The improving climate has seen operators such as Siccar Point, Neptune and Chrysaor emerge and acquire the assets of OMV, ENGIE E&P and Shell. Total’s acquisition of Maersk Oil, Ineos’ acquisition of DONG’s assets and Centrica’s deal with Bayerngas illustrate that larger players still see much potential in the UKCS. Majors such as BP and Shell who are pursuing divestment programmes also continue to invest significant sums of capex in the basin, albeit within a smaller number of larger projects.
However, transaction activity hasn’t just been restricted to the operator side. There has also been an uptick in supply chain M&A too. Wood Group’s deal with Amec Foster Wheeler and GE’s acquisition of Baker Hughes represent large -scale global deals. But there has also been significant activity within the small to mid-tier OFS sector, as evidenced by the recent acquisition of Ashtead and TWMA by Buckthorn Partners.

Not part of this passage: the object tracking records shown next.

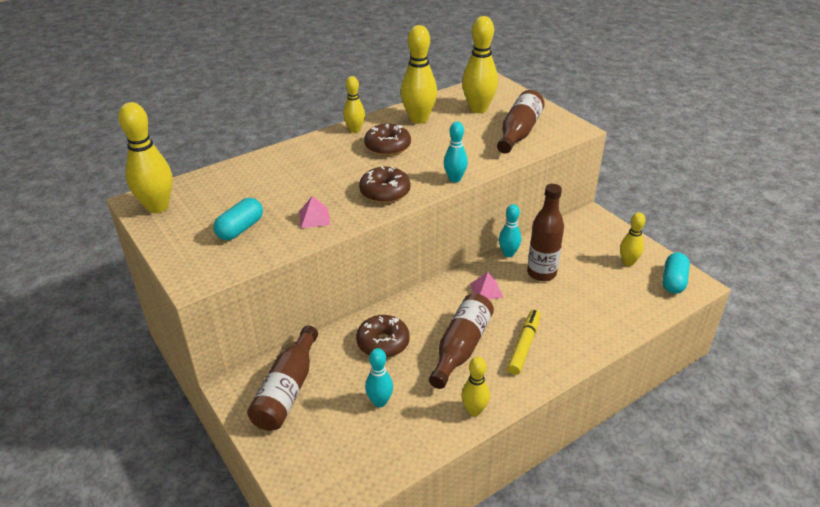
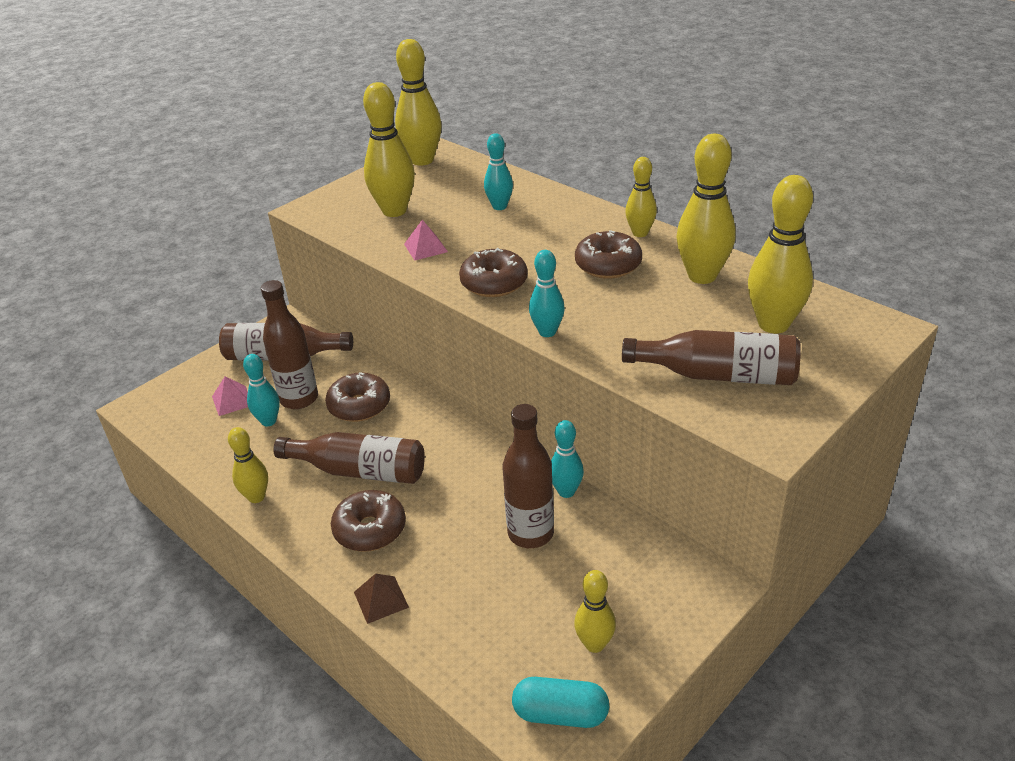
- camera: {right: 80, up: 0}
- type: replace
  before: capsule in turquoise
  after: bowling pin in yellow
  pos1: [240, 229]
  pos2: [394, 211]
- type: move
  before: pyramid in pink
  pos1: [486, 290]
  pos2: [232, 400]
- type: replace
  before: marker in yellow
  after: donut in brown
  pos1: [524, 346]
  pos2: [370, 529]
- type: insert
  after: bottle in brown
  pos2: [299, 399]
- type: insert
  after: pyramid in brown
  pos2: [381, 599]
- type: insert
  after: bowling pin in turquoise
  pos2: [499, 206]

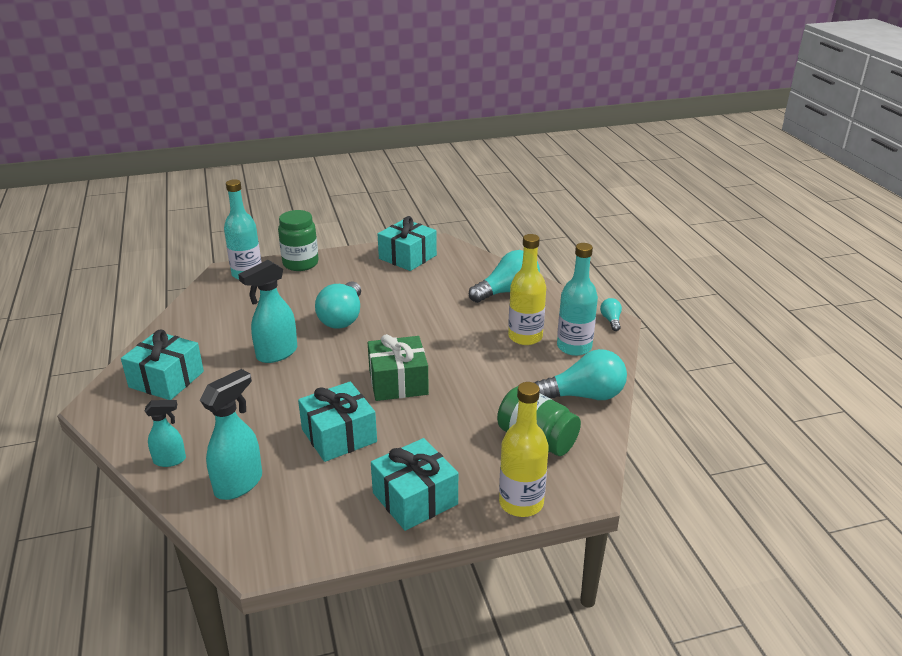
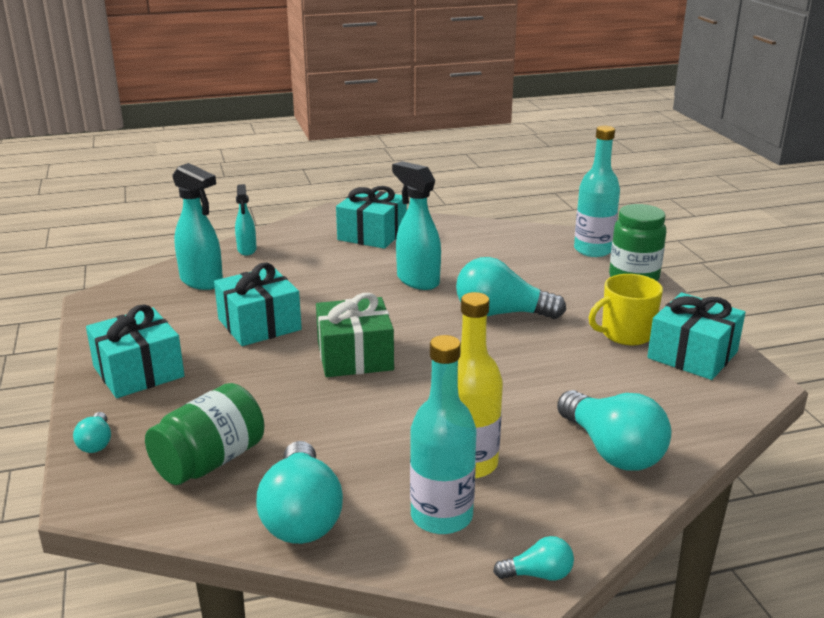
- camera: {right: 90, up: -5}
- type: replace
  before: bottle in yellow
  after: light bulb in turquoise
  pos1: [521, 503]
  pos2: [96, 443]
- type: insert
  after: mug in yellow
  pos2: [625, 334]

As well as an increased level of investment, the last 12 months have seen more collaboration within the industry, contributing to a significant reduction in unit operating costs and a rise in efficiency. In response to Sir Ian Wood’s Maximising Economic Recovery (MER) report, Deloitte launched its collaboration survey in 2015 with the support of Oil & Gas UK. This is playing an important role in measuring the extent of behavioural change, identifying areas of synergy and where improvements can be made. It will be interesting to see if the results of the latest survey, launched over the last few weeks, will support the view that behaviours are continuing to improve in this regard.
The support of bodies such as The Oil and Gas Authority (OGA) and Oil and Gas Technology Centre (OGTC) have also been crucial to the changes we have seen in our industry. Both organisations have an emphasis on encouraging more exploration and appraisal activity. According to Oil & Gas UK’s report, there is up to £40 billion worth of potential investment opportunities sitting in companies’ business plans. However, companies need to be encouraged to put these plans into practice and also invest in new exploration if we are to deliver MER.
Data will play an important role in doing that. Decision-making, in this regard, needs to be as easy and attractive as possible and making data available to companies which are showing an interest in new acreage prospects could have big benefits - especially with the recent announcement of 30th offshore licensing round.
While many explore and develop the new prospects the basin holds, some companies are focusing on the other end of the spectrum, looking at the decommissioning practices as the North Sea’s assets come to the end of their lifespans.
The OGTC has acted as a facilitator in the adoption of new technologies, drawing insights from other sectors, such as nuclear, on how to decommission efficiently. The last couple of years have seen an emergence of specialist decommissioning companies, such as Safewell and Fairfield, and while it might only have represented 7% of total industry spend last year, decommissioning represents a significant opportunity to develop a new sector for the supply chain which can be used as a model for other mature basins around the world.
However, there has been one mainstay through the testing times the industry has faced, and that’s people, who have been at the very heart of it. One of the biggest challenges the industry faces is the loss of jobs; but, it still employs 300,000 people and we must build upon that. If the sector is going to deliver what it’s capable of, there is a need to anchor the talent pool we currently have in the industry and attract a new generation who can carve out a new path for the industry in the years ahead.
Cautious optimism is undoubtedly the prevailing mood of the industry - it has a lot to be proud of in the progress it has made over the past three years. Of course, there isn’t a single party that can push the industry forward – it will take everyone working together, whether it’s government, the regulator, or businesses across the supply chain. This is a turning point for the UKCS, marking a quietly confident return in 2017.